Do we ever kick back and ask ourselves if these are worthwhile? Do we assess their success or significance? Or are we, as the event's organisers, just rushing around making bookings, sorting chairs and flip charts, putting up posters, too busy in a busy-busy world to stop and consider the wheel as it turns. Gotta get it done, get it sorted and on to the next!
I used to work as an event manager, mostly for a local theatre and poetry festival. It sounds sort of grand, organising artists and musicians, welcoming crowds of people, being in charge of the lights, but as Bryony, my fellow EM once said, it's mostly checking whether there's enough toilet paper in the men's. However it does mean you see behind the scenes of the cultural music-hall that shapes most of our lives.
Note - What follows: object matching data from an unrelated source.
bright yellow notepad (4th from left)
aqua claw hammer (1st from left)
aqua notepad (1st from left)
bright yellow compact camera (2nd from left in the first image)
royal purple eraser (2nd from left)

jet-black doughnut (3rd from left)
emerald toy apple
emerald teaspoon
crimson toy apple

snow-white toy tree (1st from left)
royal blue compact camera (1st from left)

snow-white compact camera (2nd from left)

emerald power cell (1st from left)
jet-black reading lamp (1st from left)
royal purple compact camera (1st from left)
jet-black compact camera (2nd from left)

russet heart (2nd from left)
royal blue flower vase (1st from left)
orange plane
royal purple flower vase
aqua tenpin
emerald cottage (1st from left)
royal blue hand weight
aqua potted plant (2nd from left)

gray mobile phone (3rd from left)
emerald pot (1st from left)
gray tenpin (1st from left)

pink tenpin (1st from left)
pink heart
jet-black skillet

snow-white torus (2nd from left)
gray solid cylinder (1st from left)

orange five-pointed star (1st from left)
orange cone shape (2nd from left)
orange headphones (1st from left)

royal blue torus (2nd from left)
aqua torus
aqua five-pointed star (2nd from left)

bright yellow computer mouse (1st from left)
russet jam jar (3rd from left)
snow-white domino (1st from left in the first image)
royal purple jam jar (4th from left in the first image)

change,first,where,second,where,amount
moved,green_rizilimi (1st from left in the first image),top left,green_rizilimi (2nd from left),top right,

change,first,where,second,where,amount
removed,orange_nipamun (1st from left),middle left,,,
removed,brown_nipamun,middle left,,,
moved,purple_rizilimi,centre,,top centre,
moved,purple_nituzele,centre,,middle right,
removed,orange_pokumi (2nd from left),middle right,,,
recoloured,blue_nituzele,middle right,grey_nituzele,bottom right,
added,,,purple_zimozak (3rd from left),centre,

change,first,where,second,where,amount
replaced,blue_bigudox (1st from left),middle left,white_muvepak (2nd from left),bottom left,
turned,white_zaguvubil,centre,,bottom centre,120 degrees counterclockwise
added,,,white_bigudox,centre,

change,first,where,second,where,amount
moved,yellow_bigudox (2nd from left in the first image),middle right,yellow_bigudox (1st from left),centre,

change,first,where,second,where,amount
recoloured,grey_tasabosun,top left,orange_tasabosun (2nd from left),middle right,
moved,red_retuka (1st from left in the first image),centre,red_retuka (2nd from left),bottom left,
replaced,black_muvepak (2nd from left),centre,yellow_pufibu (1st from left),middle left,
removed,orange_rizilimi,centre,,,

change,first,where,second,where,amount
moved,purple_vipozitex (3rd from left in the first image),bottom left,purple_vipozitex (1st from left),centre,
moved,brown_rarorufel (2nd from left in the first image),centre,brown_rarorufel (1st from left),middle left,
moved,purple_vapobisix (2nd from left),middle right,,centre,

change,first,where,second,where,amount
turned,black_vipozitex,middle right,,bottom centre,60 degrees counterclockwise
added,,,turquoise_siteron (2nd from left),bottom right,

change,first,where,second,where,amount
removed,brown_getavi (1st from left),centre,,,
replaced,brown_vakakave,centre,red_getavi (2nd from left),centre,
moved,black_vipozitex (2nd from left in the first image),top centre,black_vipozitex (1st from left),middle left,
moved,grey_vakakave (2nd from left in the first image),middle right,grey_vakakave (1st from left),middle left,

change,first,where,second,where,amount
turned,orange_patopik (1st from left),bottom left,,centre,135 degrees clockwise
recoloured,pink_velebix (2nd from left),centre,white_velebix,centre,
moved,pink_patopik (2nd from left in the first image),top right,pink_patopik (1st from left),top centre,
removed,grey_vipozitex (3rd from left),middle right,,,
You get to see how people come and go, the buzz of gatherings, that empty feeling after the show is over, how the song and dance never quite deliver you to the paradise they promise. You see backstage and front of house - the exhausted young dancer, the bitter old singers, the critical, heartless audience, how far people will go to find a bit of glamour, how much this all costs in terms of money and human energy. The whole ras lila of it all. You get to observe it and ask yourself: is this what life is really about?
"What I remember most is the repetition, the kind of repeat cycles Sebald writes about in his melancholic work, The Rings of Saturn: the actors repeating the same lines, the musicians playing the same phrases, and how it felt as if I were in charge of some kind of machine that only cared that this show was repeated over and over again. And how our ancient folk wisdom warns us about not listening to the fairy music and getting lost for centuries. The EventBut not all events are escapes and entertainments, some of them bring people together in surprising ways, provide information, inspiration and connections you would never come across if you stayed at home. In events you can come together in different and dynamic configurations, take part in activities that make you a participant and co-creator of a new culture, rather than a mere spectator of pageants that boast the power and priviledge of the ancien regime. My own life took a radical change of direction thanks to two events I decided to go to at the last minute: a talk in Santa Barbara called Aboriginal Dreamtime, which started a ten-year investigation into earth dreaming; a series of Peak Oil films organised by Sustainable Bungay, that led to these last four years in Transition.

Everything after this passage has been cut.